A Polícia Federal (PF) retificou um de seus relatórios no âmbito do caso Master, que tratava do suposto envio de R$ 350 mil pelo banqueiro Daniel Vorcaro ao senador Ciro Nogueira (PP-PI). O valor teria sido entregue em um voo com a presença do empresário Roberto Leme, conhecido como Beto Louco.
Em nova petição anexada ao inquérito, a PF afastou a correlação temporal que havia estabelecido entre o voo que transportou Beto Louco a Brasília com um malote de dinheiro e mensagens que mencionavam o pagamento a Ciro Nogueira. A corporação admitiu ter cometido um “erro material” ao indicar que o voo coincidia com uma conversa entre Vorcaro e seu cunhado Fabiano Zettel sobre o suposto repasse.

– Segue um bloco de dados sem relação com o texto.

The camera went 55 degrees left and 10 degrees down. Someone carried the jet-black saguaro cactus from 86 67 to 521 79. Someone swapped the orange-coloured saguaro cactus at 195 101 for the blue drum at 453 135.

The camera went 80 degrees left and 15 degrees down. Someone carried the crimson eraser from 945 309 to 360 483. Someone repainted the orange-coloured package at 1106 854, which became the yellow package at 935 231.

O piloto Mauro Caputti Mattosinho, da Táxi Aéreo Piracicaba, responsável pelo transporte de Beto Louco, relatou que o empresário mencionou várias vezes durante o voo que “Ciro” estaria esperando em Brasília. A PF esclareceu que o voo ocorreu em 6 de agosto de 2024, enquanto a conversa entre Vorcaro e Zettel aconteceu um ano depois, em 6 de agosto de 2025.

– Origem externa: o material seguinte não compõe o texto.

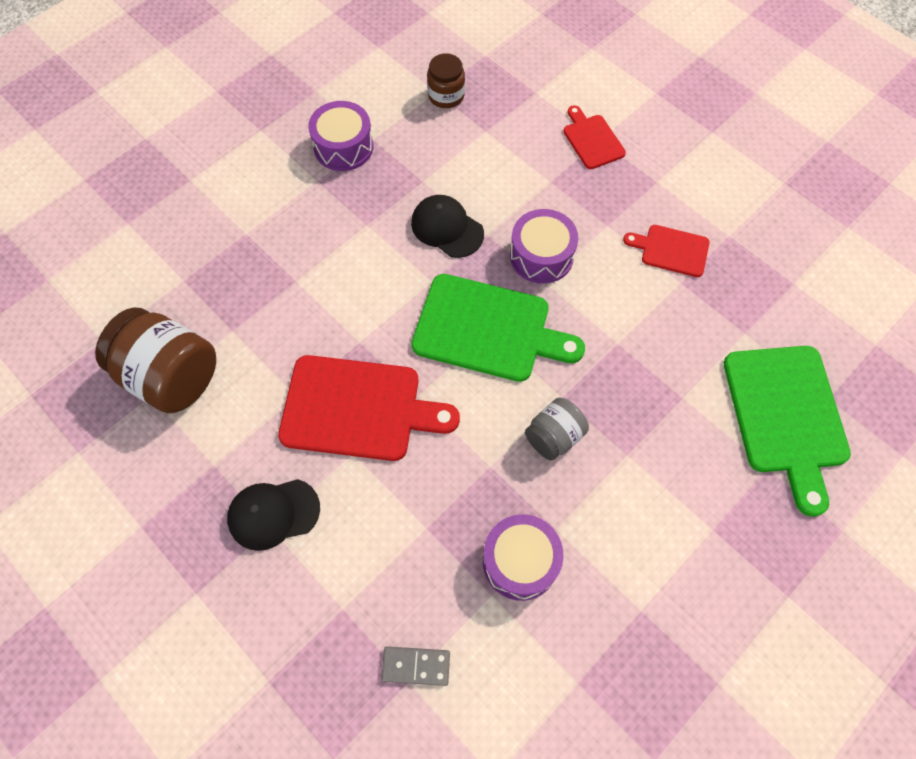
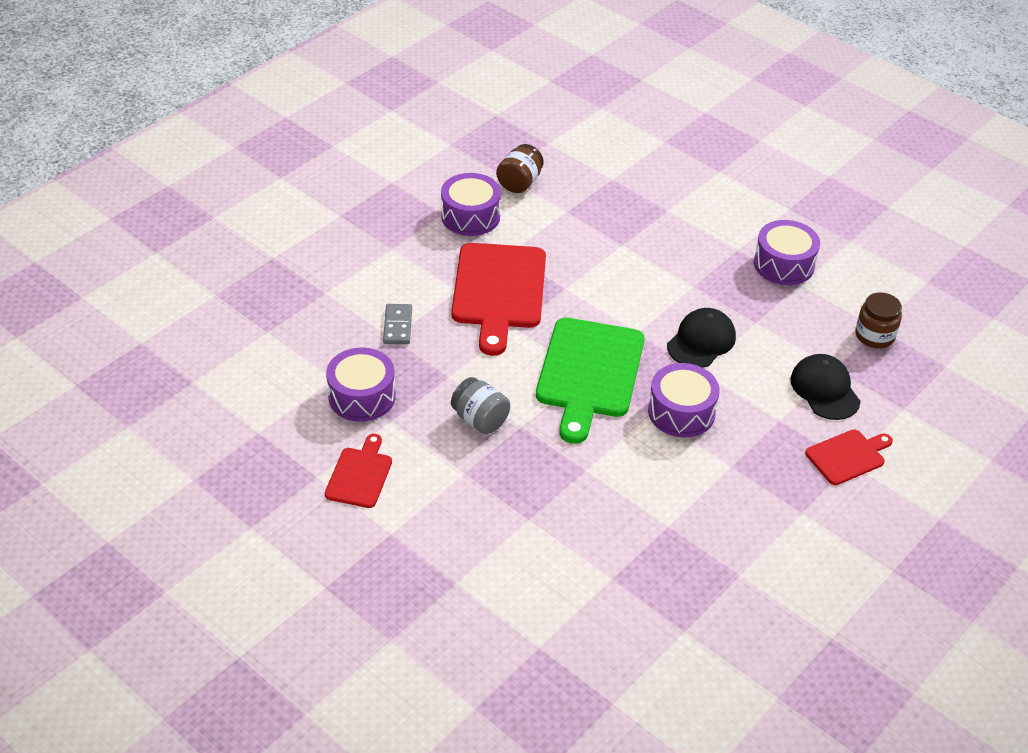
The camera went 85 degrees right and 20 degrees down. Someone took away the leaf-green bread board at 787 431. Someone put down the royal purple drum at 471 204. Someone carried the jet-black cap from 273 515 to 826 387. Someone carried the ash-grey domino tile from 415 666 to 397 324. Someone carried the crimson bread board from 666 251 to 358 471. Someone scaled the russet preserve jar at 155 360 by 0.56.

A correção, segundo o relatório ao qual a coluna teve acesso, afasta a correlação temporal direta entre o voo e as conversas sobre valores em espécie. Contudo, a PF ressaltou que essa alteração não modifica outros elementos da investigação, que continuam válidos, inclusive o registro do voo e as mensagens sobre os valores.
A corporação destacou ainda que a retificação não implica em juízo conclusivo sobre a materialidade ou destinação dos valores mencionados, nem invalida outras análises da investigação, devendo o erro ser considerado apenas sob o aspecto temporal.